Lately, I’ve been in a bit of a froth over Iestyn Davies. After years spent carefully avoiding classical music, his madly ravishing singing crept up on me when I was looking the other way and smacked me forcibly around the chops, and I’ve not been the same since.

On the basis of personal recommendation from the man HIMSELF, I booked tickets to How Pure The Sky, part of Aurora Orchestra’s New Moves initiative.

iestyn tweet re. how pure

I was pretty excited about the programme: I didn’t know any of it (remember, I’ve had my fingers in my ears for the last fifteen years), but some of it was contemporary, and going to see Psappha used to get me all animated. My Mum agreed to come, even though she doesn’t really approve of anything composed after 1750. (Me [reading programme out to her on phone]: ‘Herbert Howells…’ Her: ‘Well, I won’t like THAT.’)

I managed not to spill anything down myself on the train, and arrived at the venue reasonably presentable and hopelessly overexcited. We busied ourselves with the world’s best feedback form (five-point scales: I will endure the concert ° ° ° ° ° I will enjoy the concert). The small orchestra tuned up; second-row tickets turned out to be the best thing EVER, as we were effectively looking up their noses. A few moments of film, heavy on cloudscapes and atmosphere, introduced the evening, and we were off.

My mum was contrite about dissing the Howells, as it was beautiful, but she did a bit of other grumbling: ‘I couldn’t hear him over the orchestra.’ I liked the close interplay; it felt organic, Iestyn’s voice stitched into the music, appearing and disappearing. Being so close to the action gave a completely new perspective; every lift of the conductor’s eyebrows, every sudden grin from a viola player. This was very cool in the Adès, as what sounded like a seamless flow was actually made up of separate notes from different players in an insane feat of timing and accuracy. The Bach wedded an uplifting tune with hellfire-and-damnation lyrics (no doubt where the Smiths got their inspiration from), and the exposed voice in the recitative was thrilling.

chamber organ

It’ll cost ya. Can’t get the parts

In the interval, I learned how you pack up a marimba (astonishingly, the bits you hit get lifted off all in one piece, like a rope bridge), and how you tune a chamber organ (thrust your hand into its innards, suck your teeth and say ‘Just ease off the gas a bit, can you?’)

My main objectives for the concert were:

  1. Don’t clap in the wrong place;
  2. Try to say hallo to Iestyn;
  3. DO NOT CRY. YOU HAVE MASCARA ON.

Regarding no. 3, I nearly came unstuck in the Muhly, with its gorgeous, mounting close harmonies and Iestyn’s voice suddenly soaring from the rafters (he’d snuck up onto the balcony). Mum helpfully informed me that Muhly got the idea for drones from singing along to the vacuum cleaner, which brought me safely back down.
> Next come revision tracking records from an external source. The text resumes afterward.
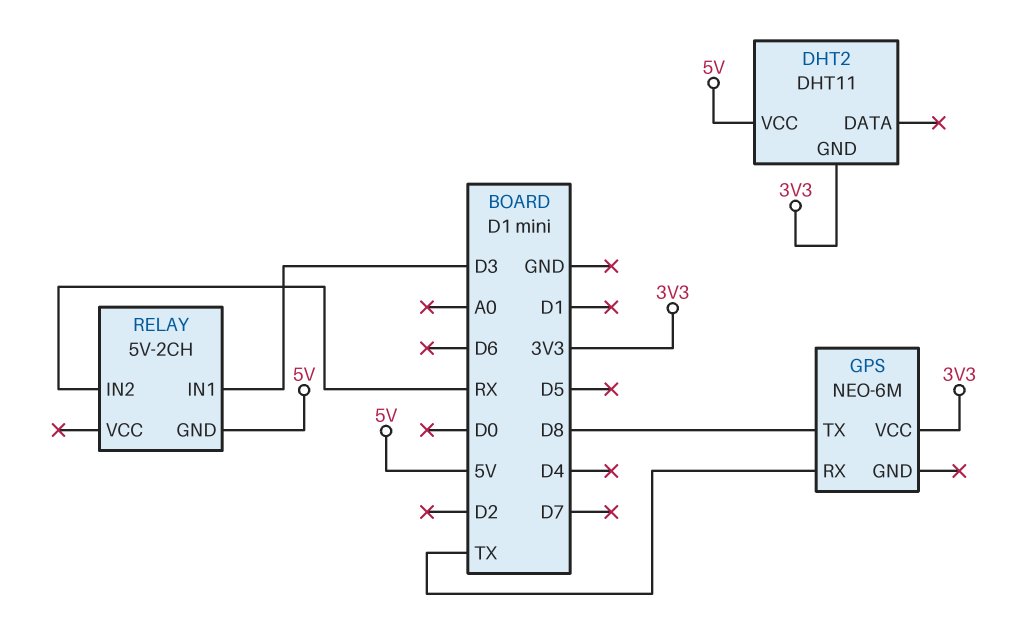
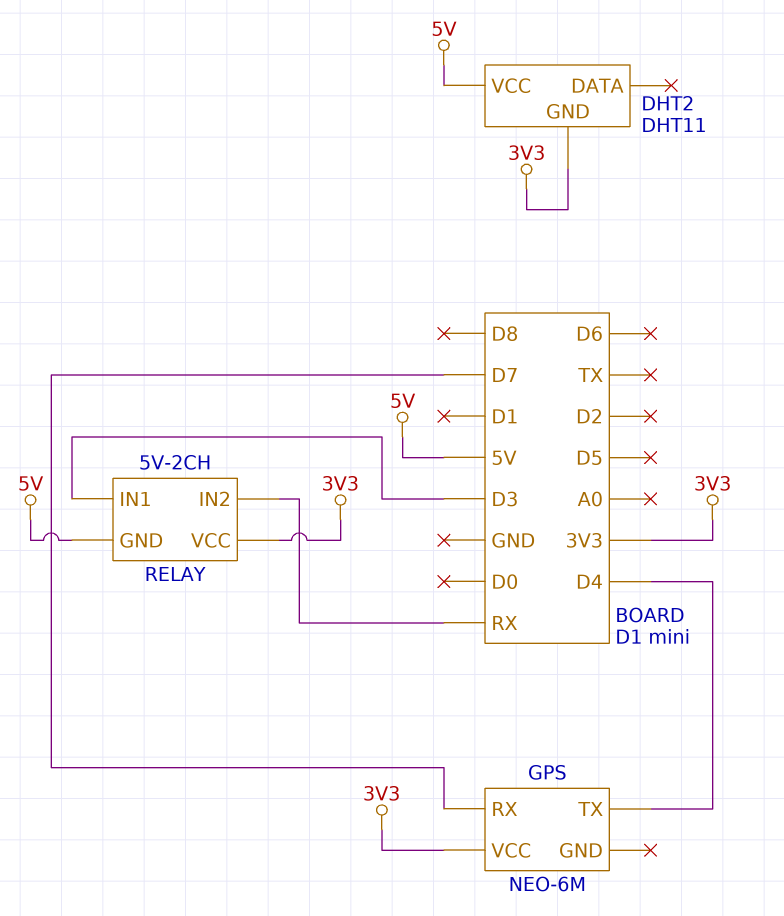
GPS pin RX: TX -> D7
GPS pin TX: D8 -> D4
RELAY pin VCC: none -> 3V3

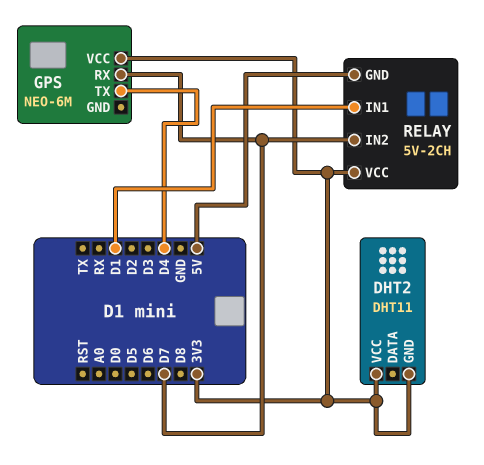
DHT2 pin VCC: 5V -> 3V3
RELAY pin IN1: D3 -> D1
RELAY pin IN2: RX -> D7

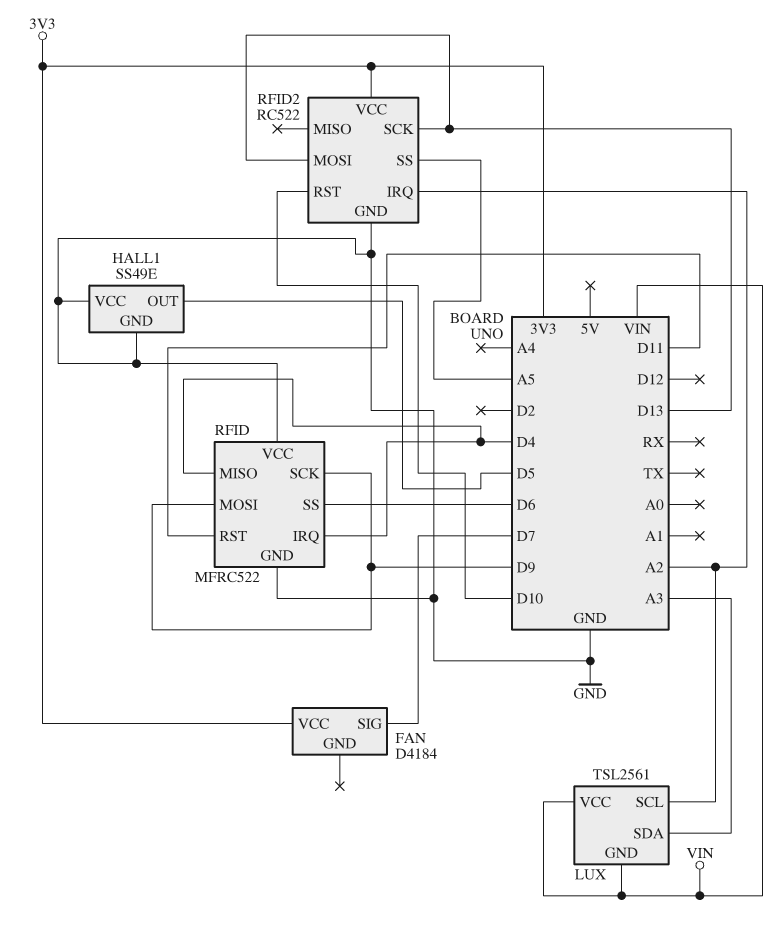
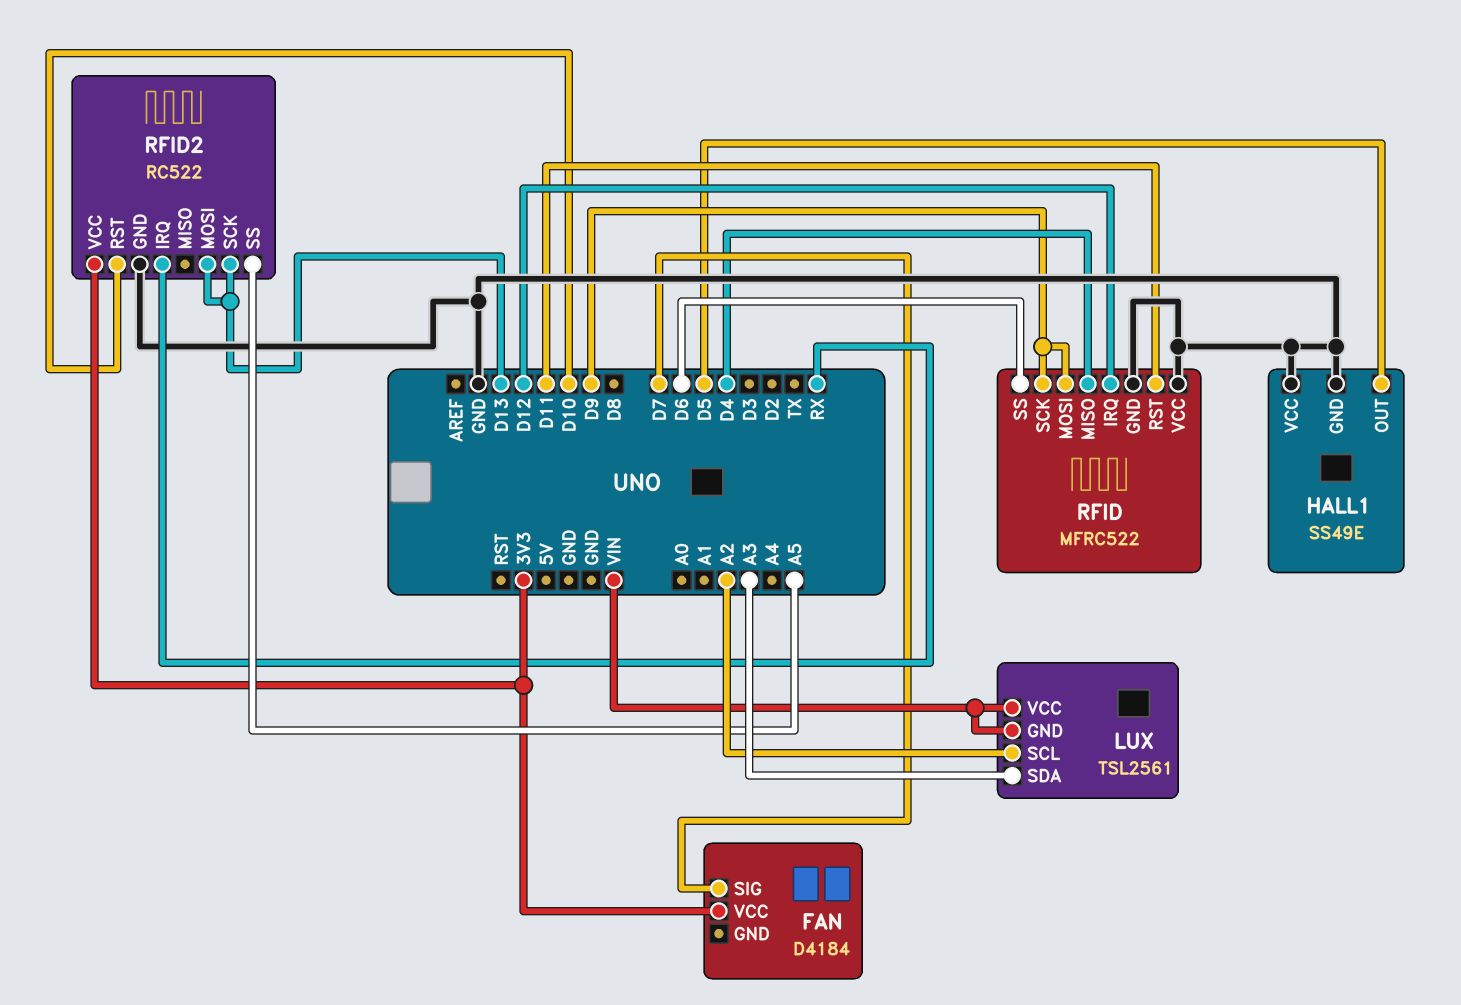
RFID pin IRQ: D4 -> D12
RFID2 pin IRQ: A2 -> RX

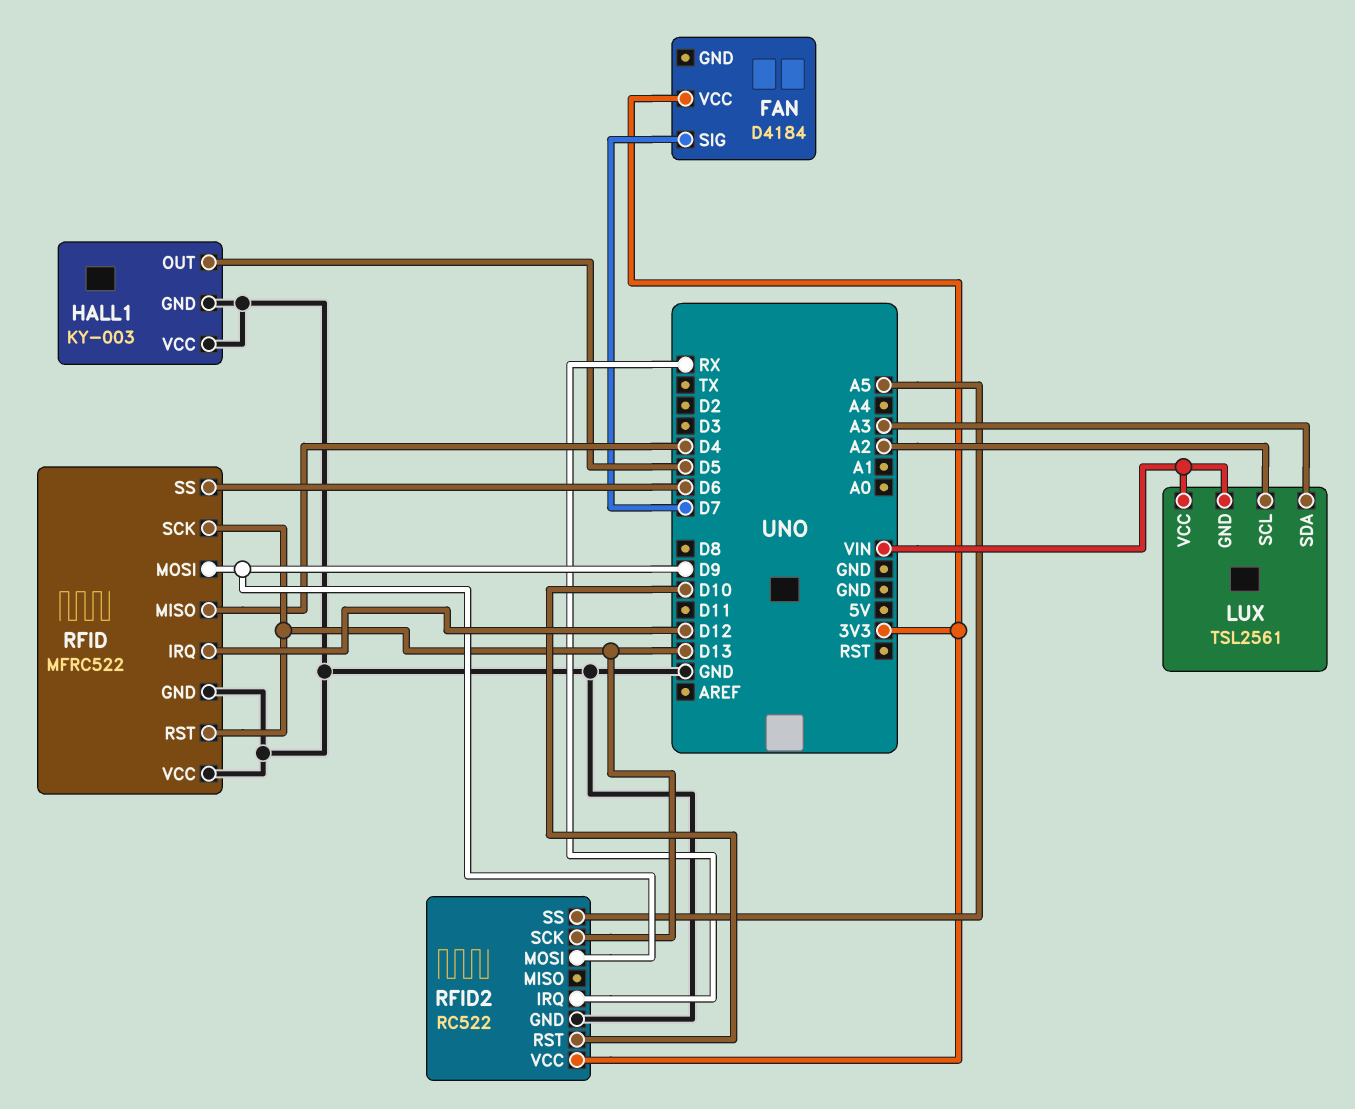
HALL1: SS49E -> KY-003
RFID pin RST: D11 -> D13
RFID pin SCK: D9 -> D13
RFID2 pin MOSI: D13 -> D9

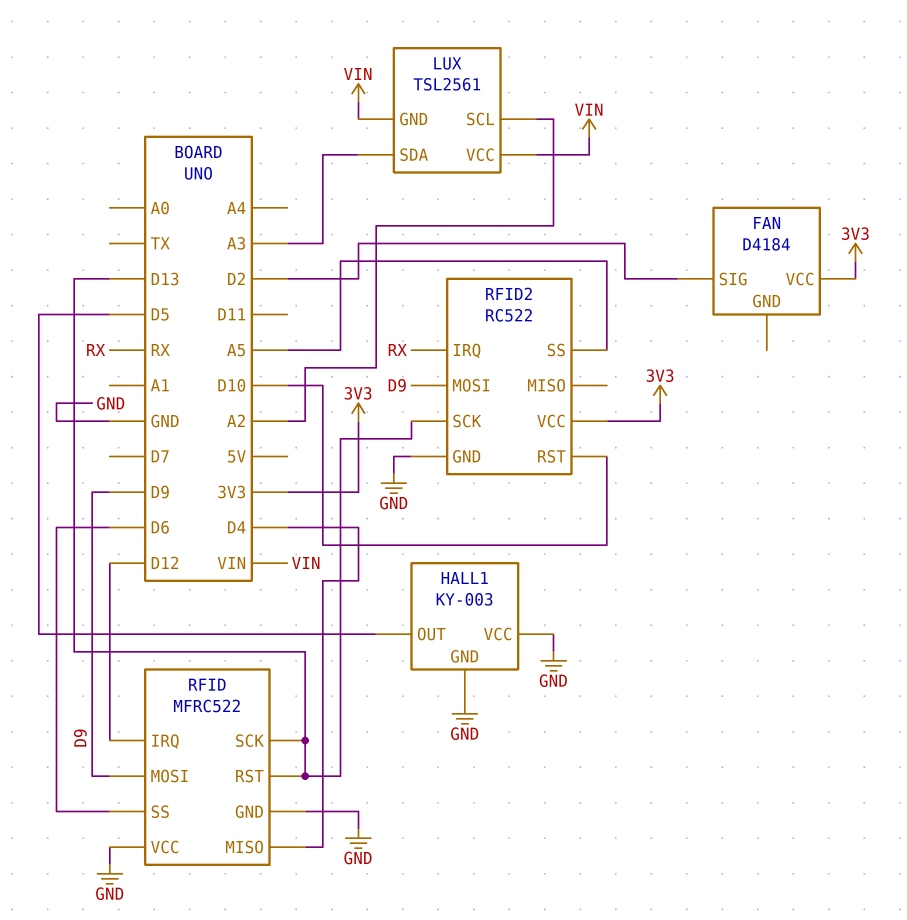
FAN pin SIG: D7 -> D2

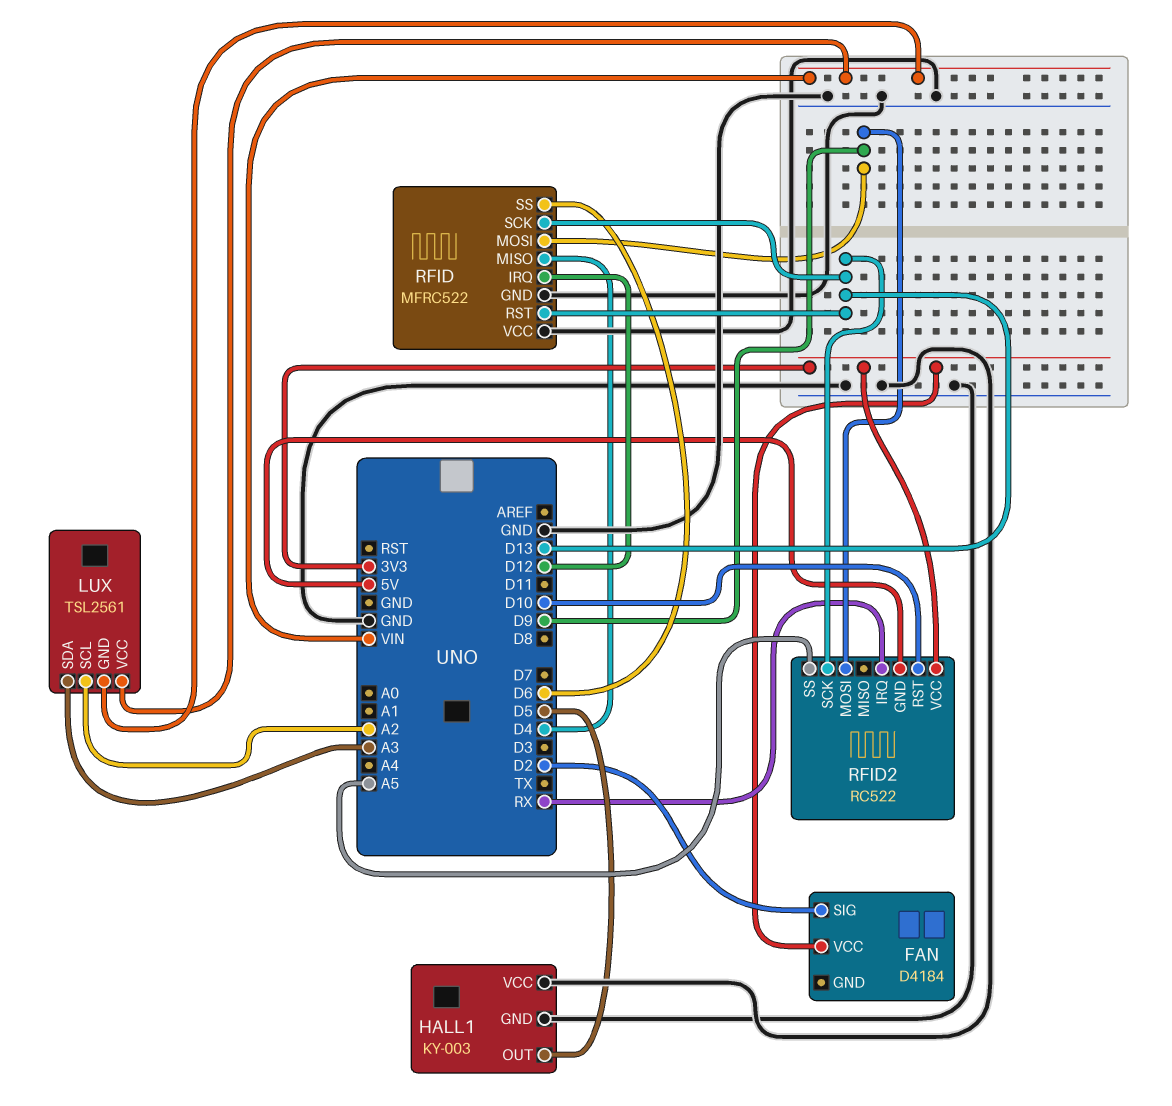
RFID2 pin GND: GND -> 5V

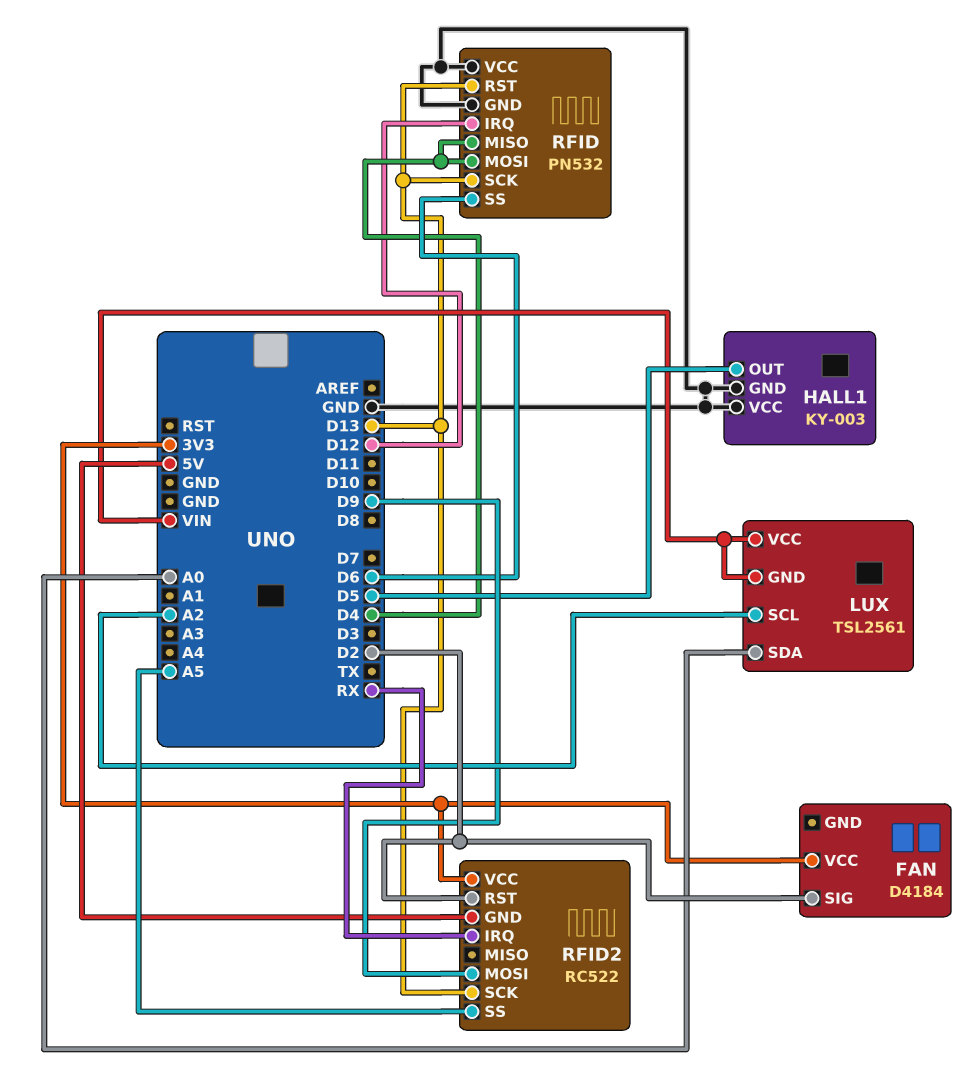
LUX pin SDA: A3 -> A0
RFID: MFRC522 -> PN532
RFID pin MOSI: D9 -> D4
RFID2 pin RST: D10 -> D2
On to the Gluck, and another mascara-threatening performance, with orchestra and voice so perfectly balanced that the whole auditorium basically took off in flight. The Schubert – well, although I couldn’t take my eyes off Nicholas Collon and his lovely, fizzy conducting, I wasn’t sure about the Schubert. Mum studied her programme for a while. (Her, afterwards: ‘I WASN’T asleep. I know I looked like I was, but I wasn’t. Don’t you DARE write that.’) To be honest, I’d have preferred to finish on the massive high of the Gluck.

So, all over. Except, of course, it wasn’t. The words Blue skies appeared on the screen, then, a moment later, smiling at me. Everyone laughed. Iestyn strolled in, toting a brolly, and, well, classical singers don’t always quite make the transition into other genres (I’m looking at you, Kiri) but this was lovely: light, witty and bubbly. To my delight, the polite classical-music audience abandoned its decorum and shouted WOO!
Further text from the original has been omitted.